GDPR, CCPA requirements

Context Analysis

AI-powered semantic analysis

Secrets Detection

Critical Level Secrets

Pattern: AKIA[0-9A-Z]{16}Example:
# ❌ Bad: Hardcoded AWS key
aws_access_key = "AKIAIOSFODNN7EXAMPLE"

# ✅ Good: Use environment variables
aws_access_key = os.getenv('AWS_ACCESS_KEY_ID')
Severity: Critical (100 points)
Pattern: -----BEGIN (RSA |EC )?PRIVATE KEY-----Example:
// ❌ Bad: Embedded private key
const privateKey = `-----BEGIN RSA PRIVATE KEY-----
MIIEpAIBAAKCAQEA...
-----END RSA PRIVATE KEY-----`;

// ✅ Good: Load from secure file
const privateKey = fs.readFileSync('/secure/path/key.pem');
Severity: Critical (100 points)
Pattern: sk_live_[0-9a-zA-Z]{24}Example:
// ❌ Bad: Hardcoded Stripe key
const stripe = require('stripe')('sk_live_51H...');

// ✅ Good: Use environment variable
const stripe = require('stripe')(process.env.STRIPE_SECRET_KEY);
Severity: Critical (100 points)
Pattern: Password/credentials in connection stringsExample:
# ❌ Bad: Hardcoded database password
DATABASE_URL = "postgresql://user:password123@localhost/db"
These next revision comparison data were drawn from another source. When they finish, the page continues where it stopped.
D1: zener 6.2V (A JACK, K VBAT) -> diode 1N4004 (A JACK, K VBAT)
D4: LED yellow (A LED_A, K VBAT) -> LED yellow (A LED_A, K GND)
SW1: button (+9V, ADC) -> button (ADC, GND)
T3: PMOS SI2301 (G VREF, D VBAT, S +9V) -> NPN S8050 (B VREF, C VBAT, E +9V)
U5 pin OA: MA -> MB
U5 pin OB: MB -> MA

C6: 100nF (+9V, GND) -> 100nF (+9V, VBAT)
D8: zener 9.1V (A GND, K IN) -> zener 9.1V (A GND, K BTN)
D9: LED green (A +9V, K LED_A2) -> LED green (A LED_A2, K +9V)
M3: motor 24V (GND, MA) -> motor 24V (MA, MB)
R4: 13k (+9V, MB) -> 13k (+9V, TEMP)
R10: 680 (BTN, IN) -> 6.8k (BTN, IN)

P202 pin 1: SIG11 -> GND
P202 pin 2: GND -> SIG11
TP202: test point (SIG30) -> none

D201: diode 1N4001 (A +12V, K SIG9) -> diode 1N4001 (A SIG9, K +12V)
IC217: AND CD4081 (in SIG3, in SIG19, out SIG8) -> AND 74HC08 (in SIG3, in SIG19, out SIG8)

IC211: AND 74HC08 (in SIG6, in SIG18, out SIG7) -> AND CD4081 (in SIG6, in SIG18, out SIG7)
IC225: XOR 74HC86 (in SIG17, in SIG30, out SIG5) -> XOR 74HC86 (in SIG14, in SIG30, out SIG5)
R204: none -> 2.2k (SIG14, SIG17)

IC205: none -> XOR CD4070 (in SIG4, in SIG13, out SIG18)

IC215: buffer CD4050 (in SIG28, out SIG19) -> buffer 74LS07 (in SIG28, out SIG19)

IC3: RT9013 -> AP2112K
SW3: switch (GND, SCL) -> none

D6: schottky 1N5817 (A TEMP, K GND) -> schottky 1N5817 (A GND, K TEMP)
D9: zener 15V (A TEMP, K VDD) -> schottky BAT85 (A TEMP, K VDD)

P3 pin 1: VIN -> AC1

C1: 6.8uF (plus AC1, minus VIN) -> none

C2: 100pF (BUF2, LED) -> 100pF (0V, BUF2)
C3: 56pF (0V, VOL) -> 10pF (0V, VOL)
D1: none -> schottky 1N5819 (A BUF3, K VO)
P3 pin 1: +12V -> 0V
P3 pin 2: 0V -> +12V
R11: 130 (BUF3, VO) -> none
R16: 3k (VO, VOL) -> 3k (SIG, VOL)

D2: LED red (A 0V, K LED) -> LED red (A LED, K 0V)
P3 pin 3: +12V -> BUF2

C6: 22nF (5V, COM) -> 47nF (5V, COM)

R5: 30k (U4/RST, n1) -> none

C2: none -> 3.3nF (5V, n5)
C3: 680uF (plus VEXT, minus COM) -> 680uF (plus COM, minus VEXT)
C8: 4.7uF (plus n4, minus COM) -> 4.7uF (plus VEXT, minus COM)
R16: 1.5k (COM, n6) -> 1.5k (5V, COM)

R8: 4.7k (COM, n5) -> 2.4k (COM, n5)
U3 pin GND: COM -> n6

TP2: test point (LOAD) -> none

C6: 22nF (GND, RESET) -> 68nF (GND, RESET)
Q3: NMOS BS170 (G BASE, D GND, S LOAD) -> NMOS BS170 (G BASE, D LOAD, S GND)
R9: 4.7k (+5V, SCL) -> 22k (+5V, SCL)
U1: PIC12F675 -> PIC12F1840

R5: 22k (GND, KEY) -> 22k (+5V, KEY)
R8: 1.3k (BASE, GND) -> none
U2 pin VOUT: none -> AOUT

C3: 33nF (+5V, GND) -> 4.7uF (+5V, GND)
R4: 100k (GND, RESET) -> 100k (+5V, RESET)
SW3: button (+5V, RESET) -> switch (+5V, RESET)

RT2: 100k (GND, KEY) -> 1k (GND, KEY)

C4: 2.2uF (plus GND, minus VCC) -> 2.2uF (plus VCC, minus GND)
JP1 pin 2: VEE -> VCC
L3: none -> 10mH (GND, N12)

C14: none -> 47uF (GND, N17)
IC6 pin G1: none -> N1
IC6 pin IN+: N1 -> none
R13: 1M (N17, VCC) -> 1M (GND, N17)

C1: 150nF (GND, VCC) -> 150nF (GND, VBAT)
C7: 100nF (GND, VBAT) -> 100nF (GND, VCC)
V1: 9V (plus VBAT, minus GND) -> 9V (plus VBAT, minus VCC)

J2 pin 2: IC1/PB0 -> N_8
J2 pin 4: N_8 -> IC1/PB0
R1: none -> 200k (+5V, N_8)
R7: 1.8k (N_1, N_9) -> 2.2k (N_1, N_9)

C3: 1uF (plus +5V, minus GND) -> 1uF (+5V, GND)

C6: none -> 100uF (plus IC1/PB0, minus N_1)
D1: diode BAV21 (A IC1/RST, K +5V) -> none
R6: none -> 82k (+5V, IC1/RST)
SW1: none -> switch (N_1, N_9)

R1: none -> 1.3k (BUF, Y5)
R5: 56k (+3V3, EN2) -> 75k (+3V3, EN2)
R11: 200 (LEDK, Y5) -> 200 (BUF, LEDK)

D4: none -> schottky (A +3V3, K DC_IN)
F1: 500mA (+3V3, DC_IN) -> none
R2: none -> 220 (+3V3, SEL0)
# ✅ Good: Use environment variables
DATABASE_URL = os.getenv('DATABASE_URL')
Severity: Critical (100 points)

High Level Secrets

Pattern: GitHub, GitLab, and other OAuth tokensExample:
// ❌ Bad: Hardcoded OAuth token
const token = 'ghp_1234567890abcdef';

// ✅ Good: Use secure storage
const token = await getSecureToken();
Severity: High (50 points)
Pattern: jwt_secret, JWT_SECRET assignmentsExample:
# ❌ Bad: Hardcoded JWT secret
JWT_SECRET = "mysecretkey123"

# ✅ Good: Use environment variable
JWT_SECRET = os.getenv('JWT_SECRET')
Severity: High (50 points)
Pattern: Generic API key patternsExample:
// ❌ Bad: Hardcoded API key
const apiKey = 'api_key_1234567890abcdef';

// ✅ Good: Load from config
const apiKey = config.get('API_KEY');
Severity: High (50 points)

PII Detection

Medium Level PII

Pattern: [a-zA-Z0-9._%+-]+@[a-zA-Z0-9.-]+\.[a-zA-Z]{2,}Example:
// ❌ Bad: Hardcoded email
const adminEmail = "[email protected]";

// ✅ Good: Use configuration
const adminEmail = config.get('ADMIN_EMAIL');
Severity: Medium (10 points)GDPR Consideration: Email addresses are PII under GDPR
Pattern: Various international formatsExample:
# ❌ Bad: Hardcoded phone number
support_phone = "+1-555-123-4567"

# ✅ Good: Use configuration
support_phone = config.SUPPORT_PHONE
Severity: Medium (10 points)CCPA Consideration: Phone numbers are personal information
Pattern: \d{3}-\d{2}-\d{4}Example:
// ❌ Bad: SSN in code
const testSSN = "123-45-6789";

// ✅ Good: Use mock data service
const testSSN = mockDataService.generateFakeSSN();
Severity: Critical (100 points)
Pattern: Luhn algorithm validated sequencesExample:
# ❌ Bad: Test credit card in code
test_card = "4111111111111111"

# ✅ Good: Use test mode tokens
test_card = stripe.Token.create_test_card()
Severity: Critical (100 points)

Low Level PII

Pattern: \b\d{1,3}\.\d{1,3}\.\d{1,3}\.\d{1,3}\bExample:
// ⚠️ Review: IP address in code
const serverIP = "192.168.1.100";

// ✅ Better: Use DNS names
const serverHost = "api.company.com";
Severity: Low (1 point)
Pattern: URLs containing /api/, /admin/, /secret/Example:
# ⚠️ Review: Sensitive URL in code
admin_url = "https://api.company.com/admin/users"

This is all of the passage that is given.